At file ./linux/fs/ext4/extents.c there is this function: int ext4_ext_truncate(handle_t *handle, struct inode *inode) {...} Which is being called all the time, from the moment the machine is booted. Steps to reproduce: To witness it, just inject a simple printk at the beggining of the function and checkout dmesg. After some lookup, it turns out the inode that is being passed to the function is of the file: /var/log/journal/7c8e96117d45417e980f5fec3775d67f/system.journal. The calling function is ext4_setattr(...) in the file ./linux/fs/ext4/inode.c. At that function we have the following code: /* * Call ext4_truncate() even if i_size didn't change to * truncate possible preallocated blocks. */ if (attr->ia_size <= oldsize) { rc = ext4_truncate(inode); if (rc) error = rc; } Looks like this function is being called on system.journal file but without actually having it's size changed. Although the comment appears to justify calling the function even when the size is unchanged, it is probably unintended that the function will be ran at such a high frequency without doing anything. I'd like to ask for thoughts on this, and I'd be glad to fix it myself if possible.

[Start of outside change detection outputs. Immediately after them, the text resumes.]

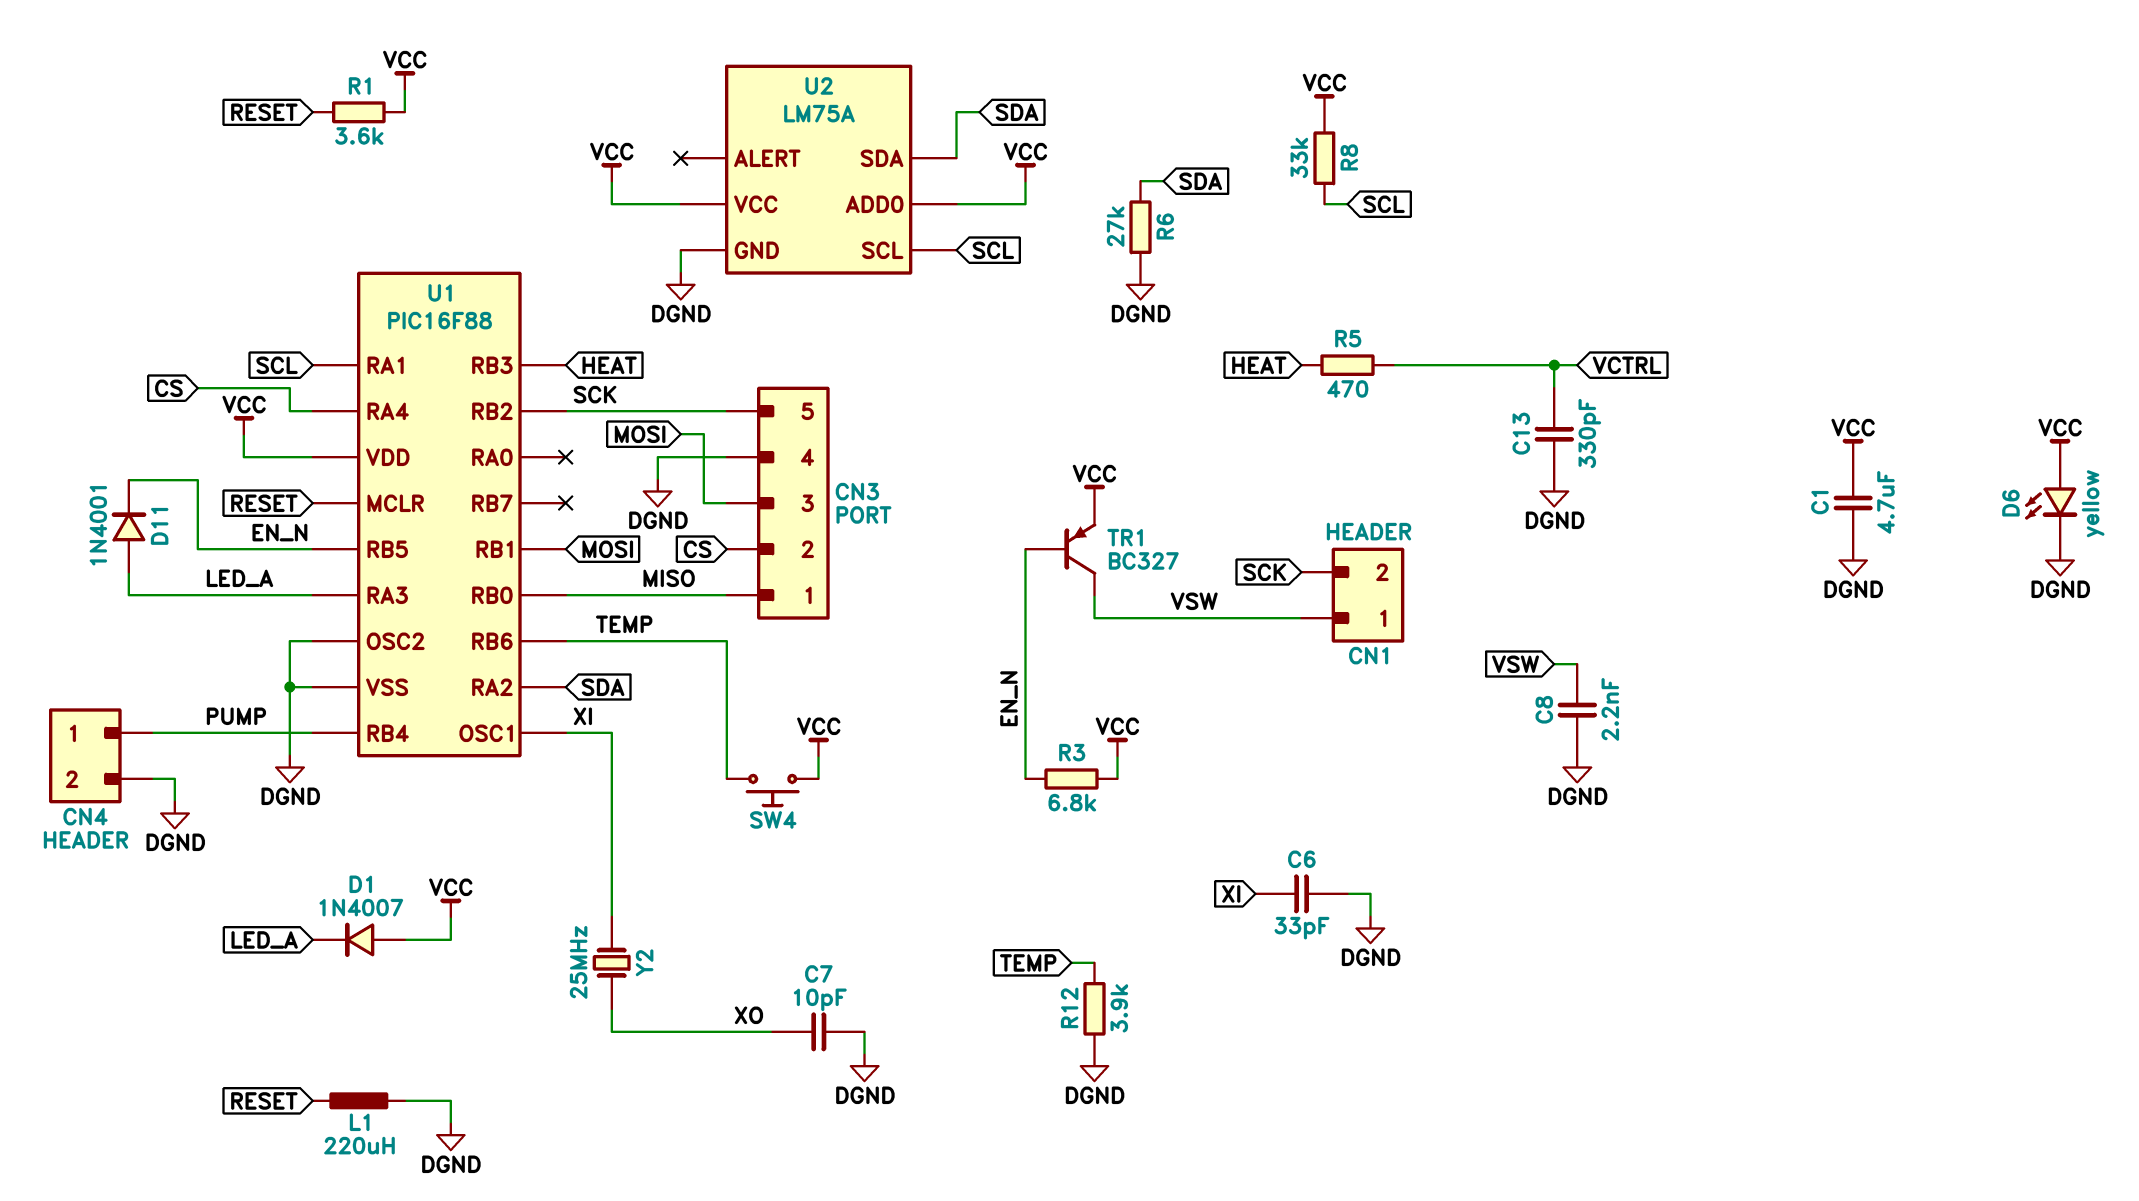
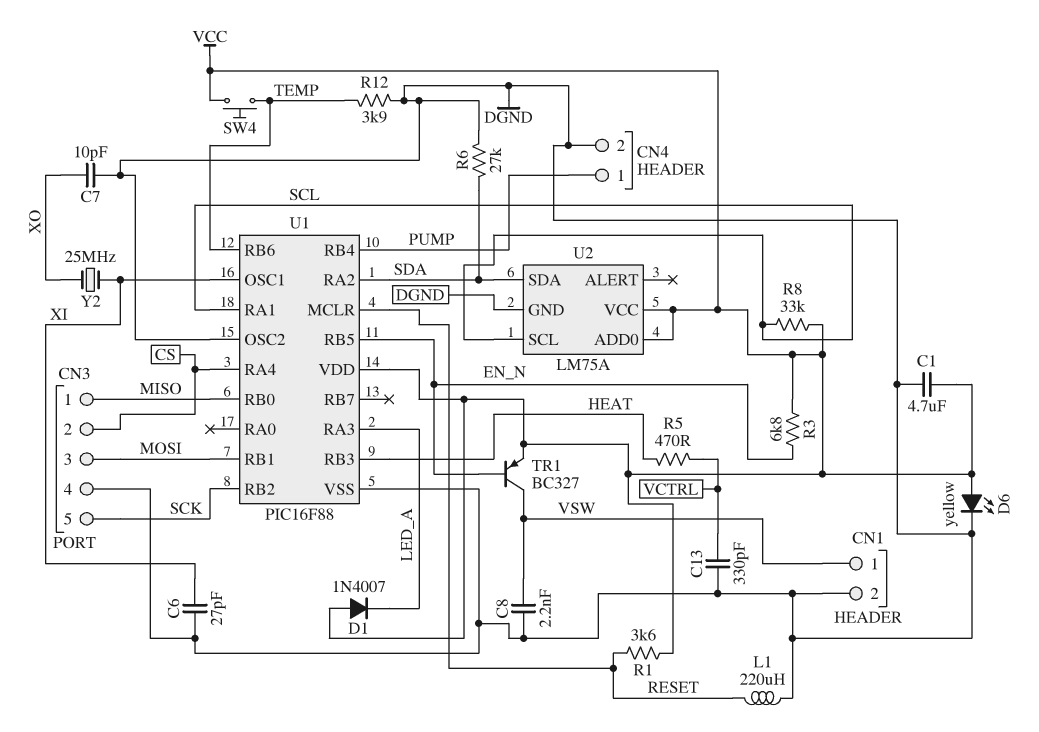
C6: 33pF (DGND, XI) -> 27pF (DGND, XI)
CN1 pin 2: SCK -> DGND
D11: diode 1N4001 (A LED_A, K EN_N) -> none

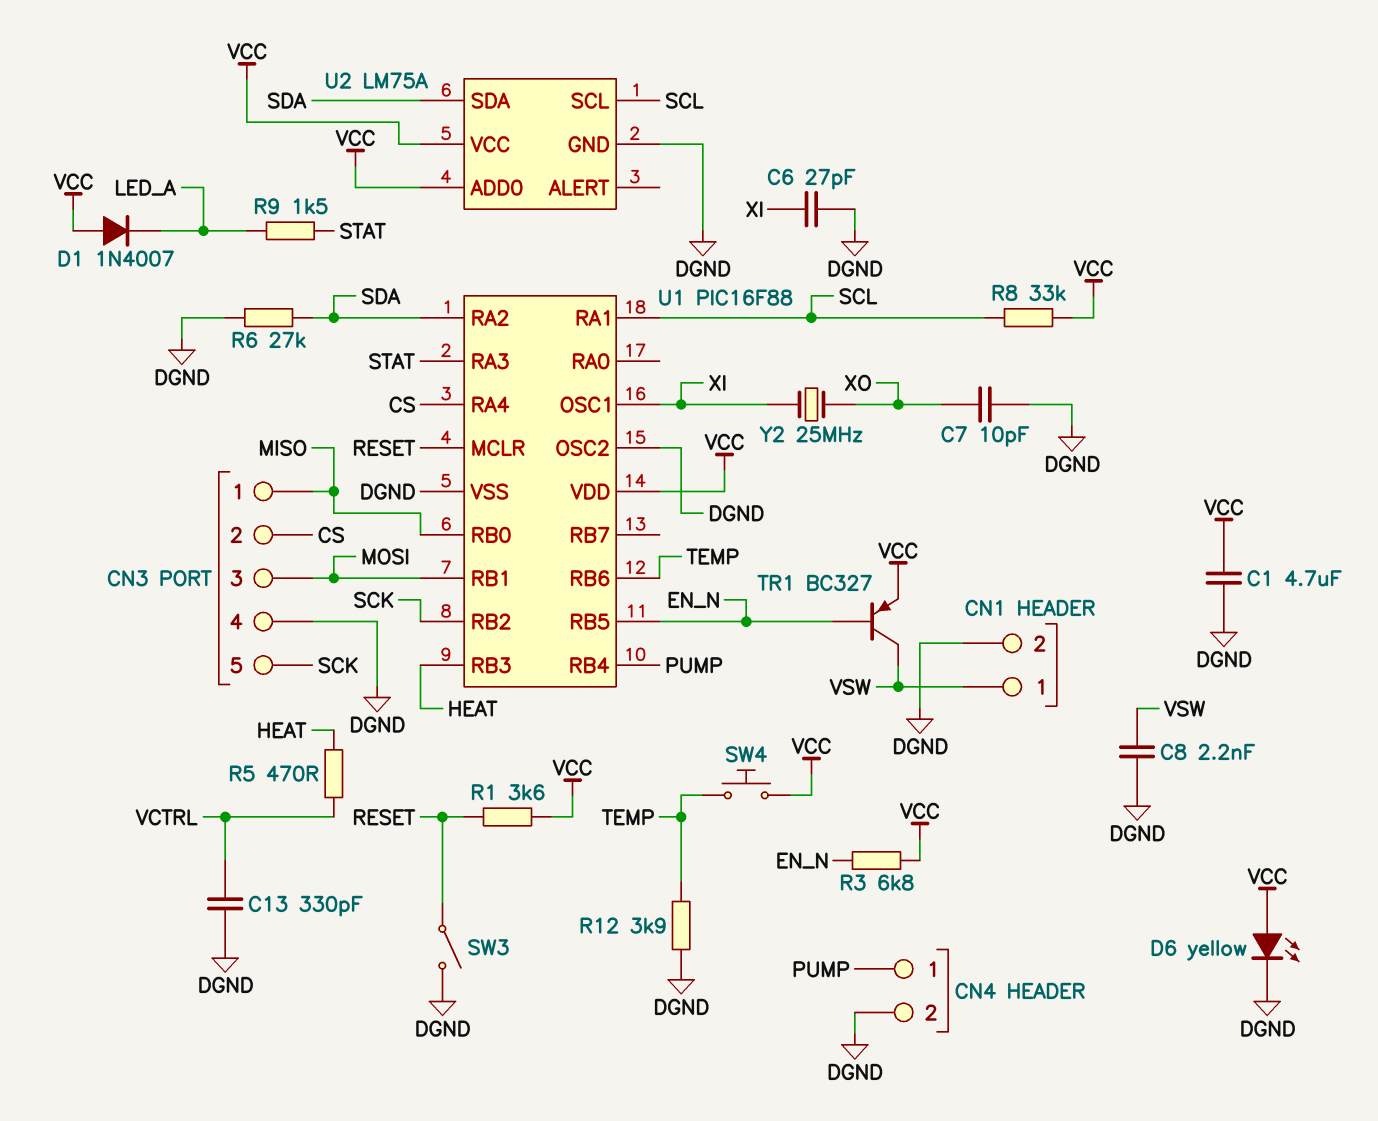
L1: 220uH (DGND, RESET) -> none
R9: none -> 1.5k (LED_A, STAT)
SW3: none -> switch (DGND, RESET)
U1 pin RA3: LED_A -> STAT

Clarification: When I say the function is being "called all the time", I mean it is being run at fast succession, and there is nothing that triggers it, solely running in the background. The problem here is it consumes some of the CPU.
It/s not true that "nothing is triggering it". What is triggering it systemd-journald, which is apparently calling ftruncate(2) on its log file every single time that writes to the binary log file. I'm not sure why journald is calling ftruncate(2) to the size of the file, but this is causing a call to ext4_setattr(), which is what is calling ext4_truncate. So when you added the printk in the codepath of ext4_truncate(), this causes a kernel log to be emitted, which triggered journald, which then would write into the circular log file /var/log/journal/XXXXXXXXX/system.journal. Why it is repeatedly calling ftruncate(2) in what is apparently a no-op, is unclear to me, but this triggeres another kernel log, which triggers a journald, in an repeated loop. So it is was the very act of adding the printk which caused it to be printed "all the time". Under normal circumstances, this shouldn't be that much of an issue. Now, it is true that we could optimize ftruncate(2) for workloads that are calling truncate very often. Calling ext4_truncate() does involve starting a journal handle, and adding and removing the inode from the orphan list. We just didn't think that there would be programs calling ftruncate(2) in a tight loop with arguments that made it effectively a no-op. It would be possible to add a flag to the in-memory inode if it has been truncated, so that we would know that in the case where the ftruncate(2) is a no-op, we can skip calling ext4_truncate. If fallocate is called on the inode with the FALLOC_FL_KEEP_SIZE, we would clear that in-memroy flag. Other ways of address this, if you really want to track how often ext4_truncate gets called without triggering the journald doom loop would be to use ftrace and/or tracepoints instead of using printk. This is much more efficient, since the log is written into an in-kernel circular buffer, and is then expanded from binary form into human-readable task without having to invoke systemd's journald. And finally, someone could reach out to the systemd developers and ask why they are calling ftruncate(2) in many cases where it appears to be completely unnecessary.
You are right, the printk was causing the problem. I figured it using ftrace. However, I can still see how this problem can arise once there is some (necessary) printk called along the call stack of ftruncate(2). Just for example, in the function ext4_truncate() there is this code: if(!(inode->i_state & (I_NEW|I_FREEING))) WARN_ON(!inode_is_locked(inode)); WARN_ON is essentially a printk. While it won't be called most of the times, once it is, the discussed problem will appear again (until the assertion wont be true atleast). I will try to fix this.
"Won't be called most of the time" is rather understating the case. The WARN_ON should never, *EVER* fire. If it does we have a kernel bug, and if the user has panic_on_warn set, the kernel will crash. Also, please note that the WARN_ON would triggers when we have a inode-specific inconsistency. In the extremely unlikely case that the WARN_ON triggers, the doom loop that you are worried about would only happen if (a) panic_on_warn is disabled, and (b) the inconsistent data state happens to be the journald's log file. If the file system has millions of inodes, we're talking about a probability of one in millions, even if the kernel is buggy and triggers at all.